Compared to microscopic decompression, formal open decompression without fusion was reported to cause postoperative instability incidence reaching 26%, as reported by Inose et al. [49]. Interestingly, they reported the same percent of slip progression among decompression plus stabilization group (without fusion). In a metanalysis published by Scholler et al [21], minimally invasive decompression was found to result in lower reoperation and fusion rates, less slip progression, and greater patient satisfaction than open surgery.
Our clinical results were comparable to the above reported studies- in terms of clinical improvement, while none of our cases showed significant slip progression. Two of our cases required formal decompression and fusion due to worsening of leg pain and LBP. These 2 cases were one of our first few cases, which certainly can be attributed to surgical technique as we progressed along the learning curve. Our study shows much better results (blood loss, operative time, and hospital stay) in comparison to fusion techniques, as would be expected with decompression only surgery [13,14,16].
We have several limitations in our study; the limited number of patients, short period of follow-up, and absence of control group. A comparative randomized study with longer term follow-up and larger number of cases would be ideal to assess the success of the technique, especially in regarding the occurrence of instability and the need for revision.

CONCLUSION

We believe microscopic decompression using "over-the-top technique" is a viable option for patients with grade I DS and spinal stenosis with predominant leg pain symptoms. It allows for smaller incision, shorter hospital stay, minimal wound complications and overall good clinical outcomes without increasing the risk of instability. Future research should focus on long term outcomes of this technique.

NOTES

Conflicts of Interest

The authors have nothing to disclose.

Funding/Support

This study received no specific grant from any funding agency in the public, commercial, or not-for-profit sectors.

Figure 1.
Preoperative PXRs (A, B) and MRI (C, D) of a 64-year-old female with first-degree degenerative spondylolisthesis and symptoms of lumbar canal stenosis. Decompression was performed in 2 levels (L3–4 and L4–5) with excision of the far lateral disc protrusion. (E, F) Follow-up PXRs 26 months postoperatively, showing no progression of instability on dynamic views. PXR, plain x-ray; MRI, magnetic resonance imaging.
jmisst-2023-00752f1.jpg
Figure 2.
Postoperative improvements in lower limb pain (LLP) and low back pain (LBP) numerical pain rating scale (NPRS) scores.
jmisst-2023-00752f2.jpg
Figure 3.
Preoperative PXRs (A, B) and MRI (C, D) of a 55-year-old man with first-degree L4–5 degenerative spondylolisthesis and symptoms of lumbar canal stenosis.

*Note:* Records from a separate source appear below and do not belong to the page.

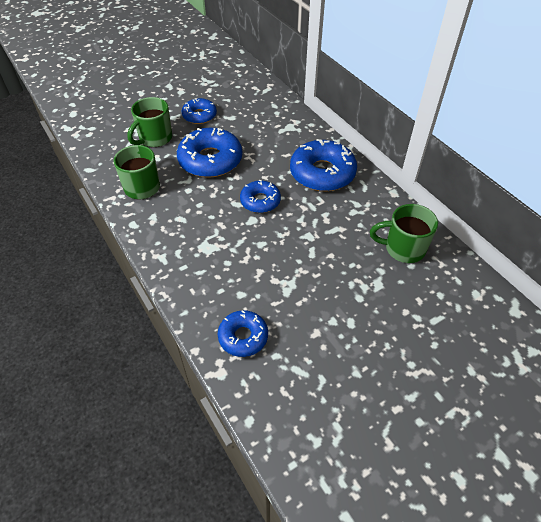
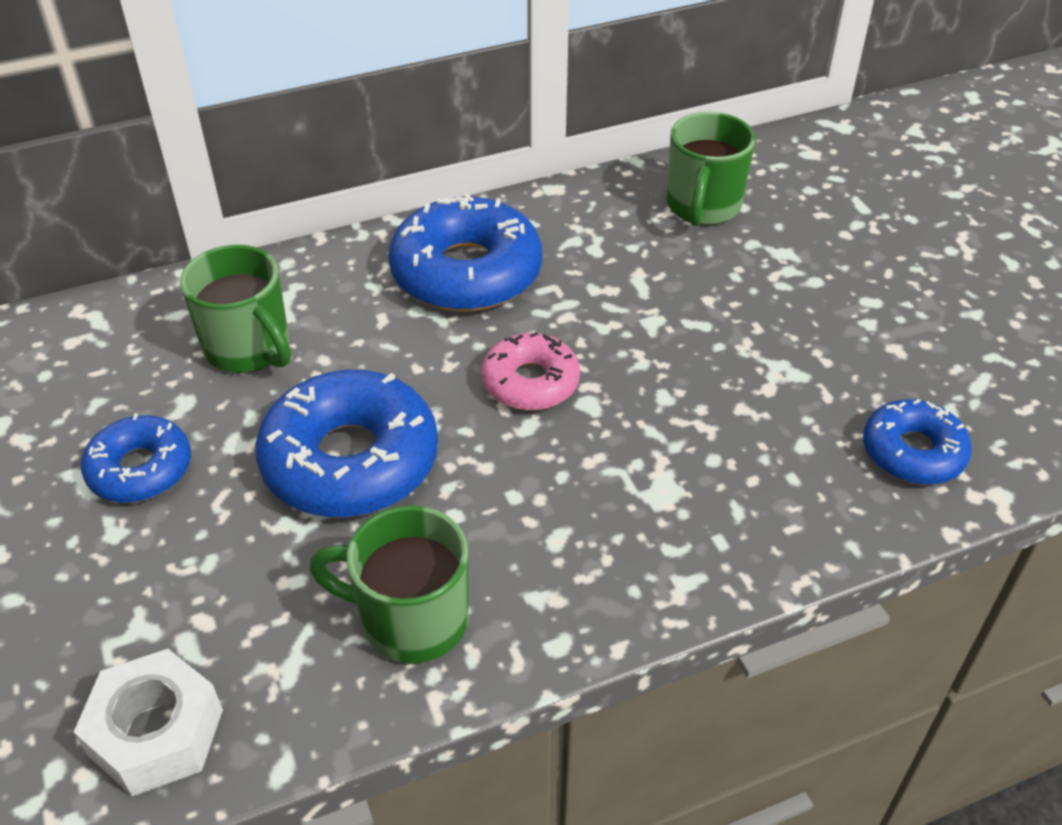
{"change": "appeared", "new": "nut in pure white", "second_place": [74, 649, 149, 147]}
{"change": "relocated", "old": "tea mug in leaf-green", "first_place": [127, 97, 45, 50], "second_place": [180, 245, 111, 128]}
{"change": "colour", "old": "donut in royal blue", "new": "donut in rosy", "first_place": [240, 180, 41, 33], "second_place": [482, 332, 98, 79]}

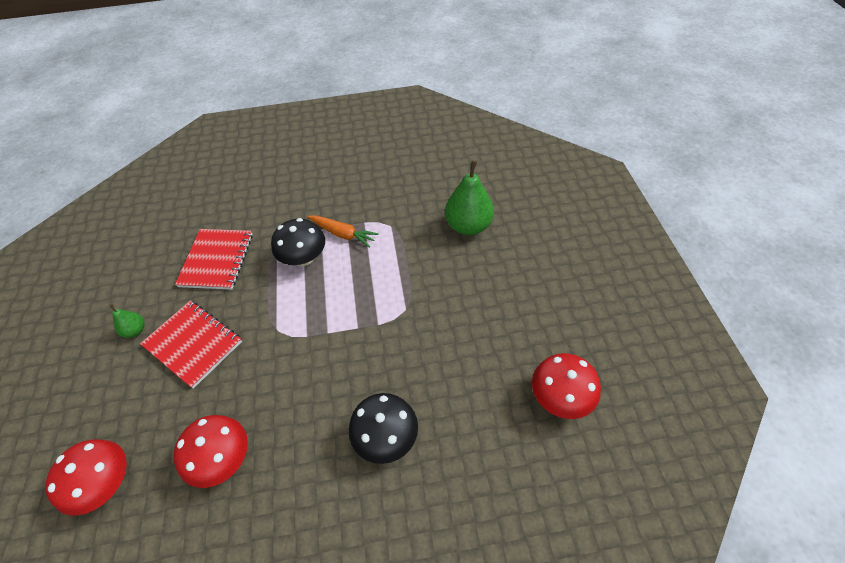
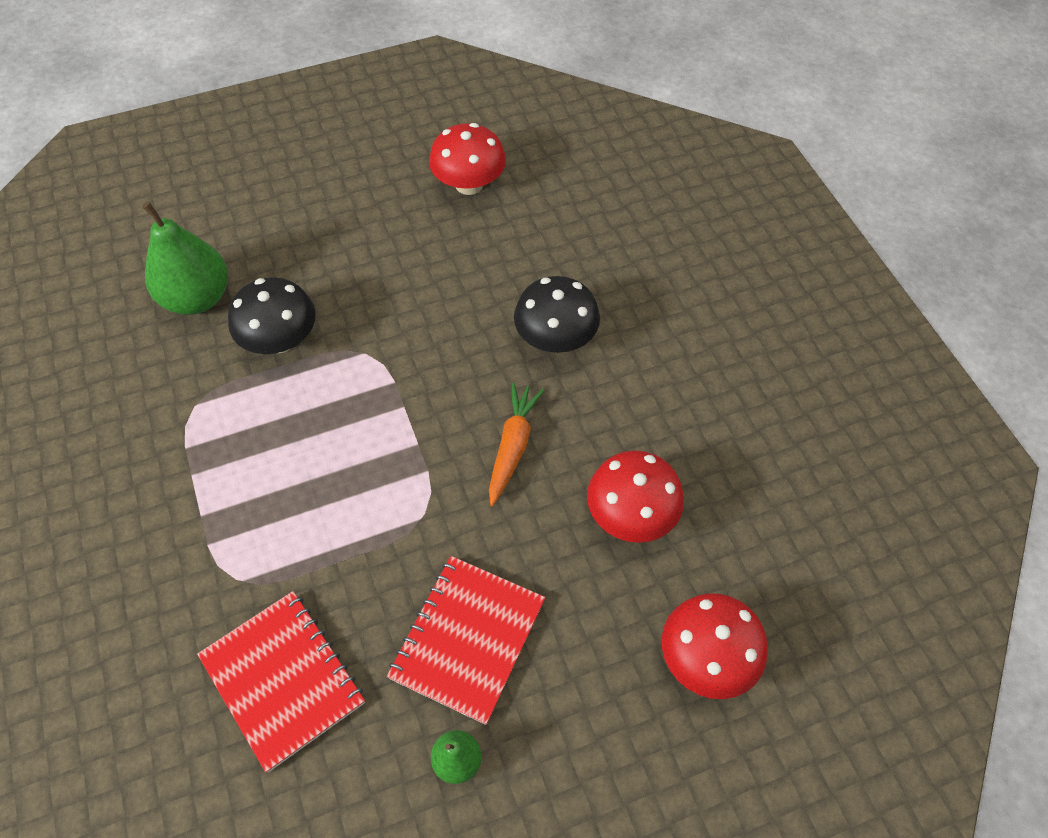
{"change": "relocated", "old": "fungus in ebony", "first_place": [271, 218, 54, 48], "second_place": [228, 277, 88, 77]}
{"change": "relocated", "old": "toy carrot in orange", "first_place": [307, 215, 72, 33], "second_place": [489, 383, 55, 123]}
{"change": "spun", "old": "notebook in red", "first_place": [175, 229, 78, 61], "second_place": [197, 591, 168, 181], "degrees": 60}

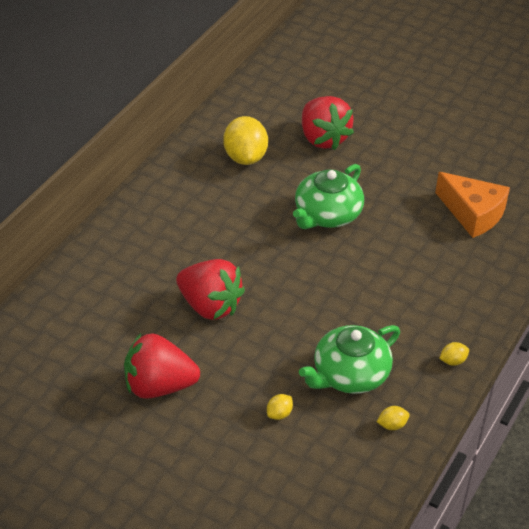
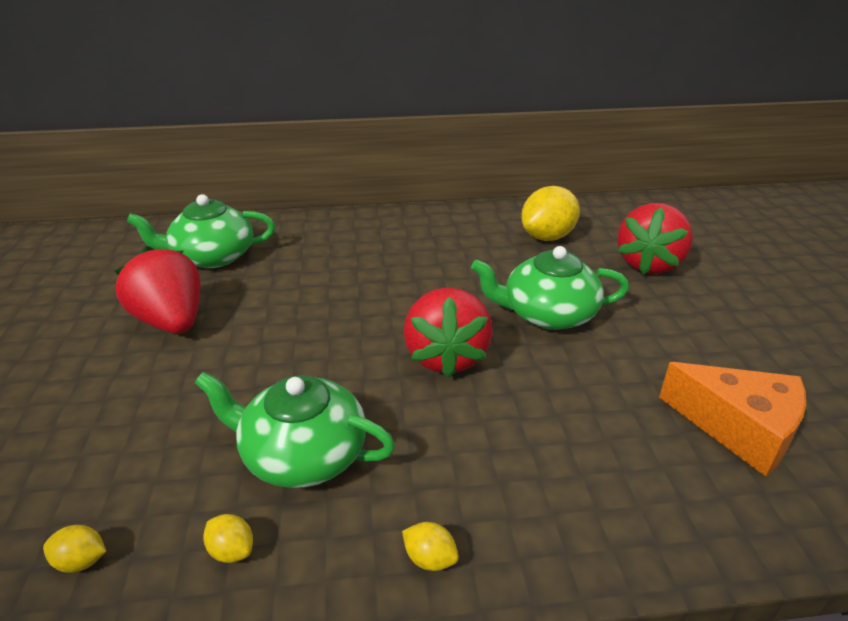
{"change": "appeared", "new": "tea pot in leaf-green", "second_place": [126, 194, 149, 74]}
{"change": "relocated", "old": "berry in red", "first_place": [176, 259, 69, 61], "second_place": [404, 287, 89, 91]}
{"change": "relocated", "old": "lemon in bright yellow", "first_place": [267, 394, 26, 26], "second_place": [43, 525, 63, 48]}
{"change": "spun", "old": "cheese wedge in orange", "first_place": [435, 172, 75, 66], "second_place": [659, 362, 147, 115], "degrees": -60}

Decompression was performed at one level (L3–4 and L4–5) with excision of the far lateral disc protrusion. (E, F) Follow-up PXRs 35 months postoperatively, showing no progression of instability on dynamic views. PXR, plain x-ray; MRI, magnetic resonance imaging.
jmisst-2023-00752f3.jpg
Table 1.
Japanese Orthopaedic Association Back Pain Evaluation Questionnaire scores
Variable Preoperative Last follow-up p-value
Low back pain 34.1± 28.7 88.75±9.6 <0.00001
Lumbar function 44.25±25.7 81.15±13.48 <0.00001
Walking ability 14.1±10.1 87.9±12.46 <0.00001
Social life function 20.9±11.3 69.45±10.22 <0.00001
Mental health 26.9±9.6 56.75±7.37 <0.00001

Values are presented as mean±standard deviation.